第46話 (ライルハート視点)

「………は?」


呆然とこちらを見るアレスルージュが、言葉の意味をまるで分かっていないのは火を見るより明らかだった。

それに内心呆れながらも、俺は丁寧に教えてやることにする。


「実はな、俺はある人間達には実力を教えてやってるんだよ」


「いきなりなんの話だ?」


アレスルージュが俺の話に眉をひそめるが、俺は一切気にせず話を続ける。


「そいつらも、お前と同じようなことを言っていたよ。どうして、実力を隠していたのかと、な」


アレスルージュの表情が変わったのは、そう俺が告げた時だった。

何か思い当たりに気づいたように、息を呑む。

それでもまだ、答えに行き着かない様子のアレスルージュの鈍さに、俺はため息を漏らしそうになる。
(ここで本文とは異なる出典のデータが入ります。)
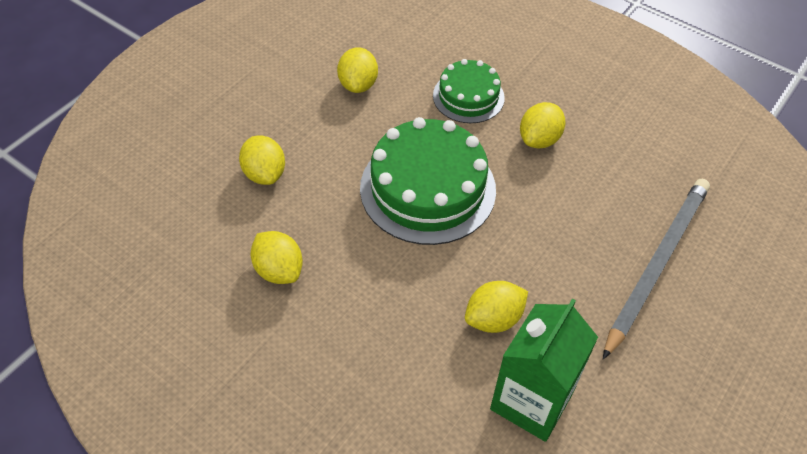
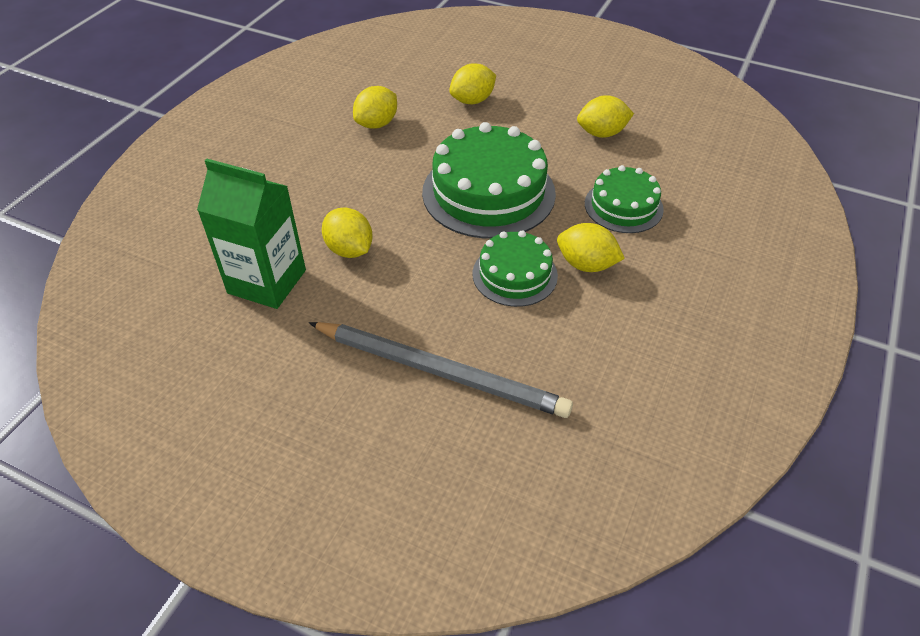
camera: 80 degrees right, 5 degrees down
(545, 191) = (514, 274): none -> green cake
いや、分からないのではなく、あえてその答えから目をそらしているかもしれないが。


だとしたら、目をそらせないようにしよう。

そう考え、俺は笑う。


「まあ、そいつらはもうこの世にいないがな。気づいているんじゃないか、アレスルージュ。そいつらが誰か」


その時、既にアレスルージュの顔には隠しきれない恐怖が浮かんでいた。

もうすでに、アレスルージュは答えに行き着いているのだろう。

それを分かりながら、俺はあえてその答えを口に出してやる。


「そうだ。俺を王に担ぎ上げようとしたお前のお仲間の貴族だよ。──ついでに教えといてやると、あいつらを潰したのも俺だよ」


「う、嘘だ!」


その瞬間、アレスルージュは嫌な想像を切り捨てるかのように、叫び声をあげる。


「あいつらは他の貴族の妨害にあったのだ!お前のような無能が……っ!」


しかし、その言葉は途中で止まる。

……そう、俺が無能ではないということに気づいて。

そんなアレスルージュに、俺は笑いながら近づいてく。


「まあ、信じようが信じなかろうが俺はどうでもいいがな。今は別に、そんなこと大切ではないのだから」


そう、大切なのは誰が貴族を潰したかではない。

そんなもの、ただの余分な情報に過ぎないのだ。

今必要な情報はたった二つと。


今現在アレスルージュは、俺の逆鱗に触れていて。


──そのアレスルージュを潰せる力を俺が持っている、それだけなのだから。


「今度はお前の版だ、アレスルージュ」


俺の言葉に、アレスルージュの顔から血の気が引いた。